# Implement KNN from scratch

The test problem we will be using in this tutorial is the iris classification.

The problem consists of 150 observations of iris flowers from three different species. There are 4 measurements of given flowers: sepal length, sepal width, petal length, and petal width (all in the same unit of centimeters). The predicted attribute is the species, which is either Setosa, Versicolor, or Virginica.

It is a standard dataset where the species is known for all instances. As such we can split the data into training and test datasets and use the results to evaluate our algorithm implementation. Good classification accuracy on this problem is above 90% correct (typically 96% or better).

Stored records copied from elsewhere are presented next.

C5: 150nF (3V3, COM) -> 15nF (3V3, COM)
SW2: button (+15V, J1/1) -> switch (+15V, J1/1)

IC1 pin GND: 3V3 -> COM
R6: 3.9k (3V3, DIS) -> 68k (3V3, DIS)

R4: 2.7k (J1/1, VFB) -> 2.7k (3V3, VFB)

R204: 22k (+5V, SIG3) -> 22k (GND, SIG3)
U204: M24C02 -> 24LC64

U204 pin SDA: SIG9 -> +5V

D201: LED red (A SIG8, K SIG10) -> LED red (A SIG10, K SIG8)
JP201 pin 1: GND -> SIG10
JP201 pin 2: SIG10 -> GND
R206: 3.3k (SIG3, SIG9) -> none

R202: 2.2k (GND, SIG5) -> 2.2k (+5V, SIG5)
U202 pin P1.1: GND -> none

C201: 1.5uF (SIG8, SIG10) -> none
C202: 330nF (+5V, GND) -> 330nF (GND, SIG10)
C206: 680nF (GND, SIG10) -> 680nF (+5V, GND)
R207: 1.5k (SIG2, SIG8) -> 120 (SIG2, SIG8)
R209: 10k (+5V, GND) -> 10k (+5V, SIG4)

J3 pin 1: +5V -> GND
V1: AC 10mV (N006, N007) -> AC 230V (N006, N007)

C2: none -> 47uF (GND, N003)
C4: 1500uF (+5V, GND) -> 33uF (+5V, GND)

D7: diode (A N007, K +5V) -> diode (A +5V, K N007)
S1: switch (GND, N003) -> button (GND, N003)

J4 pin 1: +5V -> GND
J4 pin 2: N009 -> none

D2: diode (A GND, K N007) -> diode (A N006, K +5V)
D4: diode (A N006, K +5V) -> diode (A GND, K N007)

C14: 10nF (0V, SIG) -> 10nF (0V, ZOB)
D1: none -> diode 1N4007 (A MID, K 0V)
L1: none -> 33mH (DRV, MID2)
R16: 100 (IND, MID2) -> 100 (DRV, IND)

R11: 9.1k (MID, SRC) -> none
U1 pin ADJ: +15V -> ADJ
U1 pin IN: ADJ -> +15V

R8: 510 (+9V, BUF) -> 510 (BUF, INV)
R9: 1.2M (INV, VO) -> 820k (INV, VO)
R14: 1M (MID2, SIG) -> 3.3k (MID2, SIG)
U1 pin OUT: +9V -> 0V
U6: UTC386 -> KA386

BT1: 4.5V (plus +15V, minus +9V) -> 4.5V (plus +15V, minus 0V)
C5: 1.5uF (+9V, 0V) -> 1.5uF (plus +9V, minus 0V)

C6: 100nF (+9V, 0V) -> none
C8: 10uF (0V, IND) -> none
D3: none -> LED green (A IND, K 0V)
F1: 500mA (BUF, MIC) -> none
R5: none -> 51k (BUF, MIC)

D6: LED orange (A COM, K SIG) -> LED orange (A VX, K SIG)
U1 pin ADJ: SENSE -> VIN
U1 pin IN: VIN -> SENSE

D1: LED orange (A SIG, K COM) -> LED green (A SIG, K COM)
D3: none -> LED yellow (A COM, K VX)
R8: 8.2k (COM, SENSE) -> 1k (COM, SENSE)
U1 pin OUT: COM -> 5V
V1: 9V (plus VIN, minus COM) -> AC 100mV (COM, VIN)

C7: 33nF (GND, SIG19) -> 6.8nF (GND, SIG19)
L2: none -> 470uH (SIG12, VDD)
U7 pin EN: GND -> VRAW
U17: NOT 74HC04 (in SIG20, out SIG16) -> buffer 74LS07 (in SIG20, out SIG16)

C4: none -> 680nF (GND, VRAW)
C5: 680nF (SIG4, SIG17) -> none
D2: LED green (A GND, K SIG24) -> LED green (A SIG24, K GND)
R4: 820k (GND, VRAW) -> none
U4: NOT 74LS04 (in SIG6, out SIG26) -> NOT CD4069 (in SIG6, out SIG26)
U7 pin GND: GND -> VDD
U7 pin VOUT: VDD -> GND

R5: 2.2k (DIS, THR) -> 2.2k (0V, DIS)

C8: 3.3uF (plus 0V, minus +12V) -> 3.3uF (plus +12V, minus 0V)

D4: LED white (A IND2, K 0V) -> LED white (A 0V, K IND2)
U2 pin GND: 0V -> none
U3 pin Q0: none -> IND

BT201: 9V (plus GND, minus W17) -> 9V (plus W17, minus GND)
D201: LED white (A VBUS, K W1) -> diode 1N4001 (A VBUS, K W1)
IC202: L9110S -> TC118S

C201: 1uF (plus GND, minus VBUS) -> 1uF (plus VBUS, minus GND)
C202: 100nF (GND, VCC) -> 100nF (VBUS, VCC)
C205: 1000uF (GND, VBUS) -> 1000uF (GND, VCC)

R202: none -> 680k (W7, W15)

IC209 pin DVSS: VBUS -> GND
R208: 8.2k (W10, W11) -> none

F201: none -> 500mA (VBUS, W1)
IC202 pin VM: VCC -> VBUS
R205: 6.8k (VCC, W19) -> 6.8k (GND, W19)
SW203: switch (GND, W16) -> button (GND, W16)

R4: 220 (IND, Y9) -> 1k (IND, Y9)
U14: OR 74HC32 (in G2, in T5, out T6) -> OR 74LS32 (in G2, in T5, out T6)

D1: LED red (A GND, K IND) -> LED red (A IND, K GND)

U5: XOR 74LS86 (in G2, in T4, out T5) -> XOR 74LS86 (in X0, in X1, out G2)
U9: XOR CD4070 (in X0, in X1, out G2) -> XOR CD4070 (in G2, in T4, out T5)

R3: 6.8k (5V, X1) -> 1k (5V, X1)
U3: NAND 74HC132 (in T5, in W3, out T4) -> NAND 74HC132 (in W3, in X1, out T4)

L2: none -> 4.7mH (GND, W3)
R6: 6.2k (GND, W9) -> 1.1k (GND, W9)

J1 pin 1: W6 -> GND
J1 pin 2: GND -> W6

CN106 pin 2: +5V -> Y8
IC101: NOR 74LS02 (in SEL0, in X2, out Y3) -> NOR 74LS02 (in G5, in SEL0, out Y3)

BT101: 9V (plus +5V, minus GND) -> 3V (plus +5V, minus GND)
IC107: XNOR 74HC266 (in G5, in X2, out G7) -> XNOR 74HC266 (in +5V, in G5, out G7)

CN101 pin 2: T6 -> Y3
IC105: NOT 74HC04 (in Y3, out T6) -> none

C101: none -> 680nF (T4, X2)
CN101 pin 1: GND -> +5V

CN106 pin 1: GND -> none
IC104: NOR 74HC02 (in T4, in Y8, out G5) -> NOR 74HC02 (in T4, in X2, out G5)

Save the file in your current working directory with the file name “iris.data“.

## 1. Handle Data

In [7]:
#The first thing we need to do is load our data file

import csv
with open('data/iris.data', 'r') as csvfile:
    lines = csv.reader(csvfile)
    for row in lines :
        print (', '.join(row))
    

5.1, 3.5, 1.4, 0.2, Iris-setosa
4.9, 3.0, 1.4, 0.2, Iris-setosa
4.7, 3.2, 1.3, 0.2, Iris-setosa
4.6, 3.1, 1.5, 0.2, Iris-setosa
5.0, 3.6, 1.4, 0.2, Iris-setosa
5.4, 3.9, 1.7, 0.4, Iris-setosa
4.6, 3.4, 1.4, 0.3, Iris-setosa
5.0, 3.4, 1.5, 0.2, Iris-setosa
4.4, 2.9, 1.4, 0.2, Iris-setosa
4.9, 3.1, 1.5, 0.1, Iris-setosa
5.4, 3.7, 1.5, 0.2, Iris-setosa
4.8, 3.4, 1.6, 0.2, Iris-setosa
4.8, 3.0, 1.4, 0.1, Iris-setosa
4.3, 3.0, 1.1, 0.1, Iris-setosa
5.8, 4.0, 1.2, 0.2, Iris-setosa
5.7, 4.4, 1.5, 0.4, Iris-setosa
5.4, 3.9, 1.3, 0.4, Iris-setosa
5.1, 3.5, 1.4, 0.3, Iris-setosa
5.7, 3.8, 1.7, 0.3, Iris-setosa
5.1, 3.8, 1.5, 0.3, Iris-setosa
5.4, 3.4, 1.7, 0.2, Iris-setosa
5.1, 3.7, 1.5, 0.4, Iris-setosa
4.6, 3.6, 1.0, 0.2, Iris-setosa
5.1, 3.3, 1.7, 0.5, Iris-setosa
4.8, 3.4, 1.9, 0.2, Iris-setosa
5.0, 3.0, 1.6, 0.2, Iris-setosa
5.0, 3.4, 1.6, 0.4, Iris-setosa
5.2, 3.5, 1.5, 0.2, Iris-setosa
5.2, 3.4, 1.4, 0.2, Iris-setosa
4.7, 3.2, 1.6, 0.2, Iris-setosa
4.8, 3.1, 1.6, 0.2, Iris-setosa
5.4, 3.4

In [3]:
#Next we need to split the data into a training dataset

import random

def loadDataset(filename, split, trainingSet=[] , testSet=[]):
    with open(filename, 'r') as csvfile:
        lines = csv.reader(csvfile)
        dataset = list(lines)
        #parcourir les lignes
        for x in range(len(dataset)-1):
            #parcourir les colones
            for y in range(4):
                #convertir les string en float
                dataset[x][y] = float(dataset[x][y])
            if random.random() < split:
                #complete code
                trainingSet.append(dataset[x])
            else:
                #complete code
                testSet.append(dataset[x])

In [9]:
# test this function out with our iris dataset

trainingSet=[]
testSet=[]

loadDataset('data/iris.data', 0.66, trainingSet, testSet)
print ('Train: ' + repr(len(trainingSet)))
print ('Test: ' + repr(len(testSet)) )

Train: 93
Test: 56


## 2. Similarity

To make predictions we need to calculate the similarity between any two given data instances. This is needed so that we can locate the k most similar data instances in the training dataset for a given member of the test dataset and in turn, make a prediction.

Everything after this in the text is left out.